Akeem Dent (born September 24, 1987) is an American professional football coach and former player who is the outside linebackers coach for Elon of the Coastal Athletic Association (CAA). He played as a linebacker in the National Football League (NFL). He was selected by the Atlanta Falcons in the third round of the 2011 NFL draft. He played college football for the Georgia Bulldogs. He also played for the Houston Texans.

==Professional career==

Pre-draft measurables
| Height | Weight | Arm length | Hand span | Wingspan | 40-yard dash | 10-yard split | 20-yard split | 20-yard shuttle | Three-cone drill | Vertical jump | Broad jump | Bench press |
| 6 ft 1 in (1.85 m) | 242 lb (110 kg) | 32 in (0.81 m) | 10 in (0.25 m) | 6 ft 6+7⁄8 in (2.00 m) | 4.73 s | 1.70 s | 2.72 s | 4.38 s | 6.93 s | 37.5 in (0.95 m) | 10 ft 3 in (3.12 m) | 24 reps |
All values from NFL Combine/Pro Day

===Atlanta Falcons===
Dent was selected by the Atlanta Falcons in the third round (91st pick overall) of the 2011 NFL draft. He was signed by the team on July 28. Dent was selected to the Pro Football Weekly All-Rookie Team.

===Houston Texans===
On June 18, 2014, Dent was traded to the Houston Texans for quarterback T. J. Yates.

Dent signed a two-year contract to stay with the Texans on March 24, 2015.
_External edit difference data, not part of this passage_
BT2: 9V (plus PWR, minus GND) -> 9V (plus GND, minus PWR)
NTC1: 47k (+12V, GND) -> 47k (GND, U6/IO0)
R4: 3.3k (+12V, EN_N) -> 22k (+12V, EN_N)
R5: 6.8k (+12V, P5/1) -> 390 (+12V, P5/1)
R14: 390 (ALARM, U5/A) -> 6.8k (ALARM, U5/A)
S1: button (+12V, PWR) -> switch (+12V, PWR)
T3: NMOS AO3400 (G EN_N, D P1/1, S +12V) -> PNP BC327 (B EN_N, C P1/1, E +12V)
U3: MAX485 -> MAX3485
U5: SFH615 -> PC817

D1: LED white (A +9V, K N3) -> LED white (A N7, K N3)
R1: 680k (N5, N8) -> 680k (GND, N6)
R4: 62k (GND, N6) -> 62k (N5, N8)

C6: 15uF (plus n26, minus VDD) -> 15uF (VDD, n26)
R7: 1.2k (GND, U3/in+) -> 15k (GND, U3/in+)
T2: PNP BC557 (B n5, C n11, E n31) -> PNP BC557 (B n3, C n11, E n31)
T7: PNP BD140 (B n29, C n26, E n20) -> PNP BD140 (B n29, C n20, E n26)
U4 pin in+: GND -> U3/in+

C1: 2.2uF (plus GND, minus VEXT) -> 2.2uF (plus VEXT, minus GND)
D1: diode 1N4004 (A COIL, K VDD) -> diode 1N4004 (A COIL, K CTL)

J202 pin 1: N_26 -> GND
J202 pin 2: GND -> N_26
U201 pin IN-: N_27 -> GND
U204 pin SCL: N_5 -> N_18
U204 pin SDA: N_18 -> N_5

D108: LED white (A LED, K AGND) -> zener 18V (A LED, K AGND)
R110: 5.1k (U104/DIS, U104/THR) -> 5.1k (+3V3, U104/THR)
===Jacksonville Jaguars===
On August 28, 2017, Dent signed with the Jacksonville Jaguars, only to be released on September 1.

==NFL career statistics==

| Year | Team | Games |  | Tackles |  |  |  | Interceptions |  | Fumbles |  |
| GP | GS | Comb | Solo | Ast | Sack | PD | Int | FF | FR |
| 2011 | ATL | 16 | 0 | 20 | 13 | 7 | 0.0 | 0 | 0 | 1 | 0 |
| 2012 | ATL | 16 | 13 | 65 | 42 | 23 | 0.0 | 2 | 0 | 0 | 0 |
| 2013 | ATL | 15 | 7 | 51 | 26 | 25 | 1.5 | 1 | 0 | 0 | 0 |
| 2014 | HOU | 15 | 7 | 38 | 25 | 13 | 1.0 | 0 | 0 | 0 | 0 |
| 2015 | HOU | 12 | 2 | 18 | 15 | 3 | 0.0 | 0 | 0 | 0 | 0 |
| 2016 | HOU | 16 | 3 | 11 | 9 | 2 | 0.0 | 0 | 0 | 0 | 0 |
| Career |  | 90 | 32 | 203 | 130 | 73 | 2.5 | 3 | 0 | 1 | 0 |

==Coaching career==
===Houston Texans===
On February 5, 2019, Dent was hired as a defensive assistant for the Houston Texans of the National Football League (NFL).

===Green Bay Packers===
On May 11, 2022, Dent was announced as a member of the Green Bay Packers Bill Walsh Diversity Coaching Fellowship program.

===Elon===
On July 15, 2024, Dent was hired as the assistant defensive line coach at the Elon University under head coach Tony Trisciani.